Global institutional investors plan to boost their asset allocation in African markets over the next five years, and are shifting to long-term investment strategies from more speculative, short-term bets, a survey showed.
Africa's frontier markets -- the smallest, less developed and less liquid among emerging economies -- will offer the best overall prospects for investment growth in the next decade, said 51 percent of the 158 investors polled by Invest AD and the Economist Intelligence Unit (EIU).
Two-thirds of investors with an interest in frontier markets see Nigeria or Kenya holding the greatest opportunity, putting the continent ahead of frontier markets in Asia and Latin America, the survey showed.
Even among frontier markets investors, most are only just starting to explore African markets, with one in five of those surveyed having zero allocations. Among larger investors with more than $10 billion under management, this is closer to one in three, according to the survey.

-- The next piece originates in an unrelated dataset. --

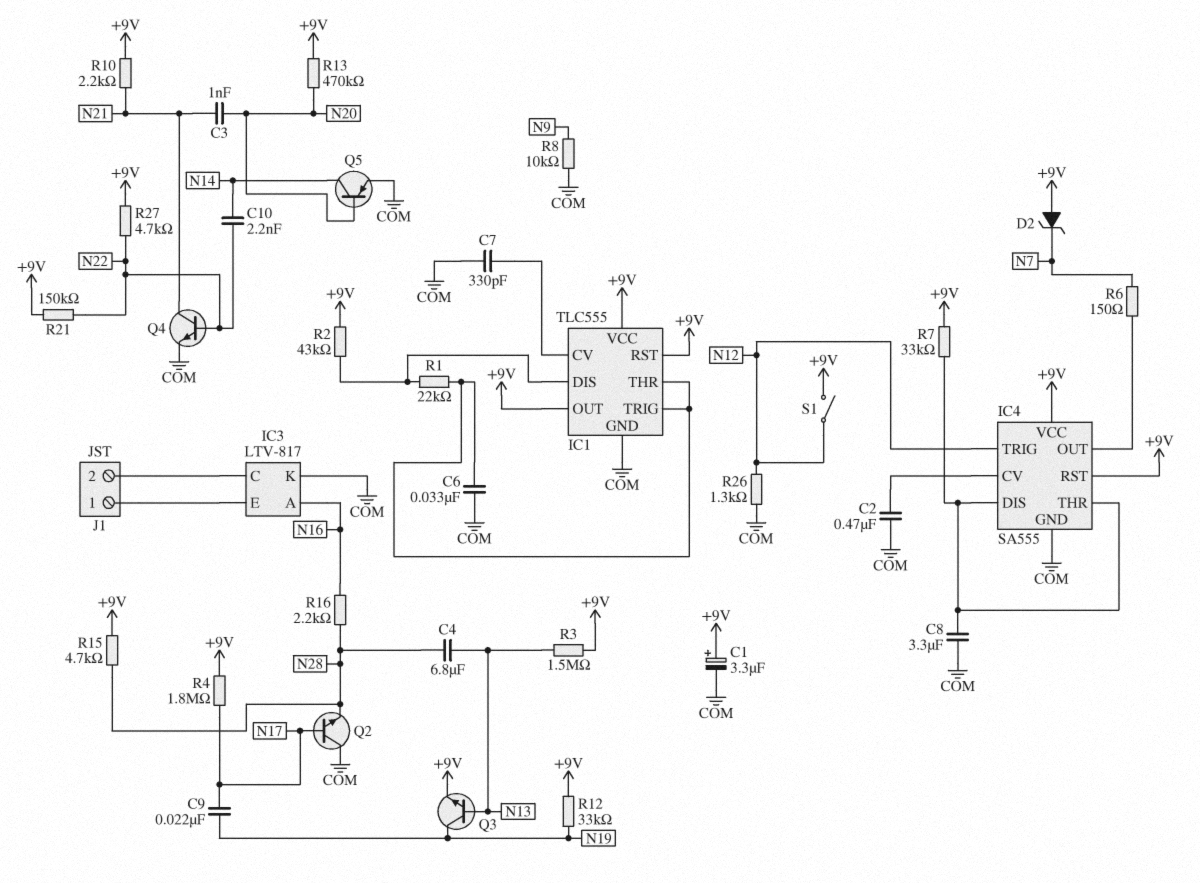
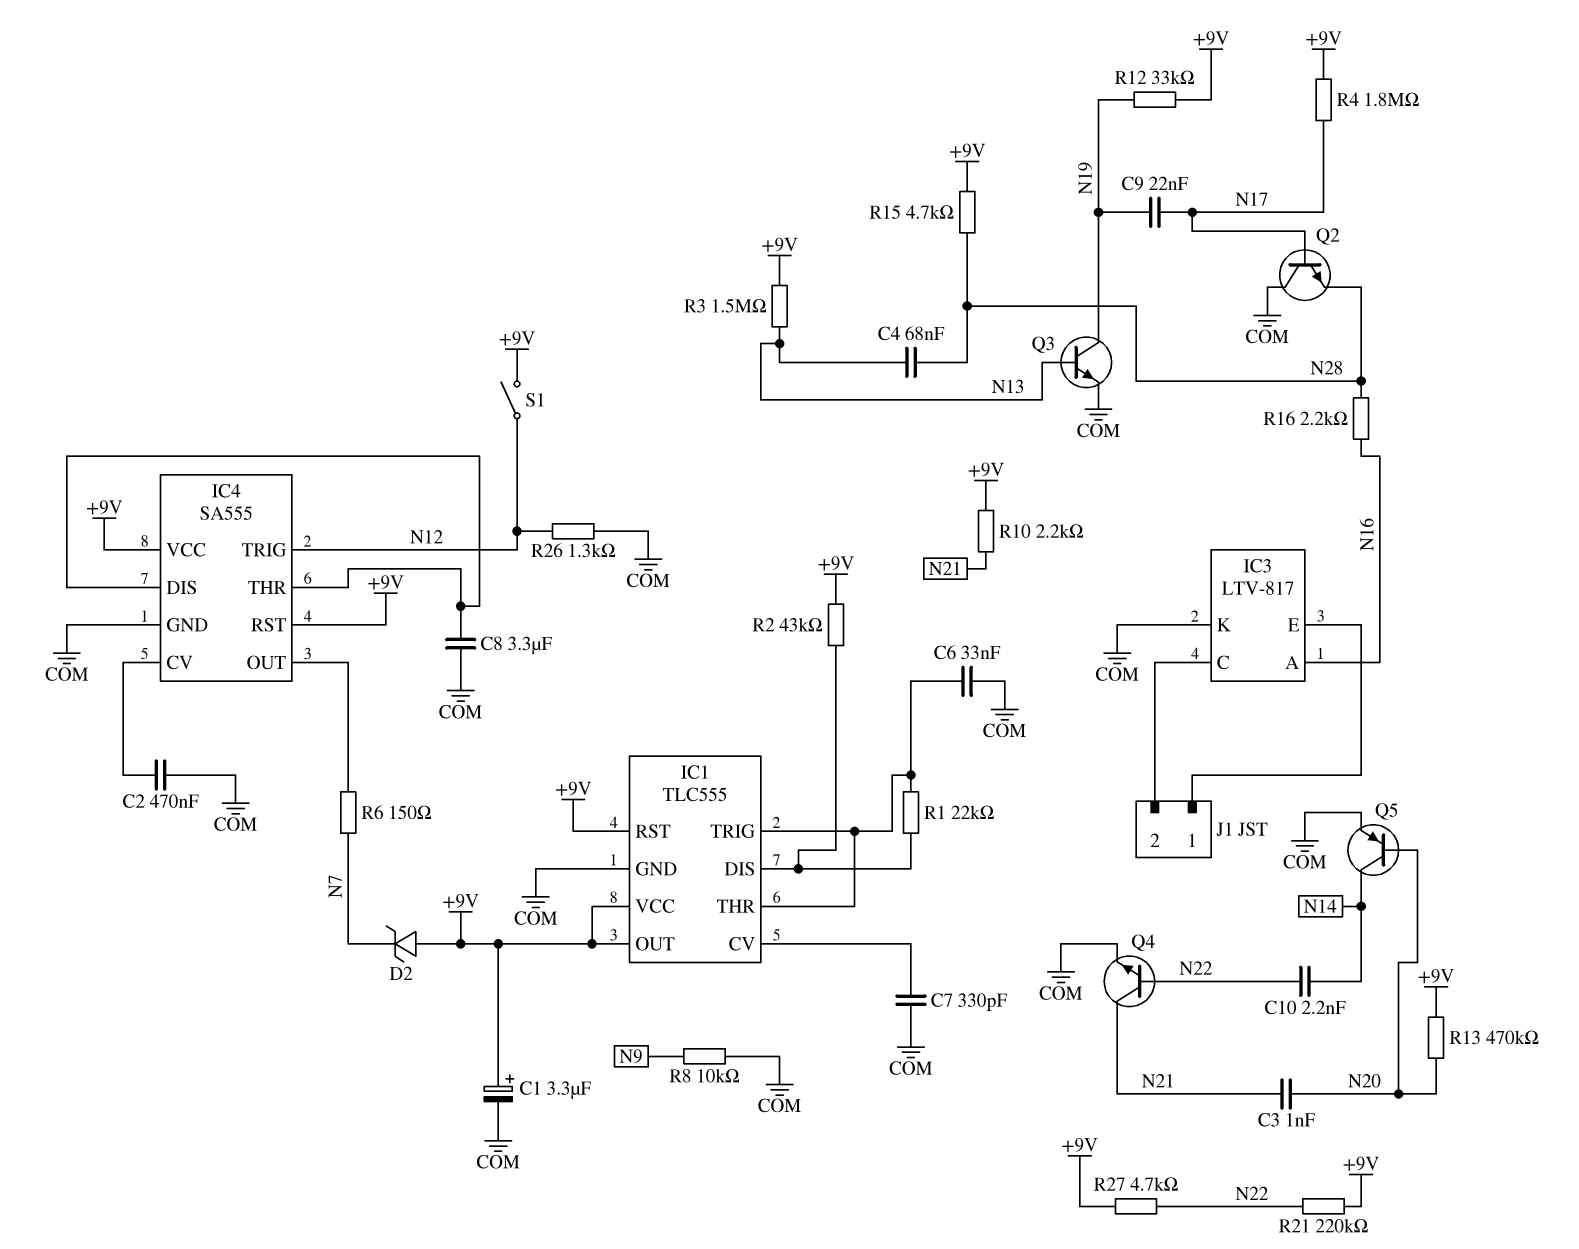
C4: 6.8uF (N13, N28) -> 68nF (N13, N28)
Q3: NPN (B N13, C N19, E +9V) -> NPN (B N13, C N19, E COM)
R7: 33k (+9V, IC4/DIS) -> none
R21: 150k (+9V, N22) -> 220k (+9V, N22)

By 2016, however, all expect to have some exposure to emerging Africa, with nearly one-third expecting to shift at least 5 percent of their fund value there.
In terms of popularity with investors, Nigeria and Kenya top the list, followed by Zimbabwe, Egypt, Ghana and Libya.
THE NEXT ATTRACTION
Investors eye Africa's emerging middle class as the most attractive aspect of the continent, which until now has been a largely natural resources play.
"Interestingly, the Invest AD-EIU survey suggests that investors are largely drawn by the same "income convergence" story that has played out in China and India -- not the worn, one-dimensional motivation of mineral extraction," Nazem Fawwaz Al Kudsi, chief executive office at Invest AD, said.
Still, institutional investors have several concerns about investing in the continent, according to the report titled "Into Africa: Institutional Investor Intentions to 2016."
"Africa's biggest challenge is to overcome deeply entrenched perceptions. But a striking shift that can be observed among investors is a change in focus from macroeconomic and political worries towards more technical market concerns," according to the report.
Although bribery and corruption is the headline worry for investors, concerns about weak institutions and illiquidity in capital markets are not far behind.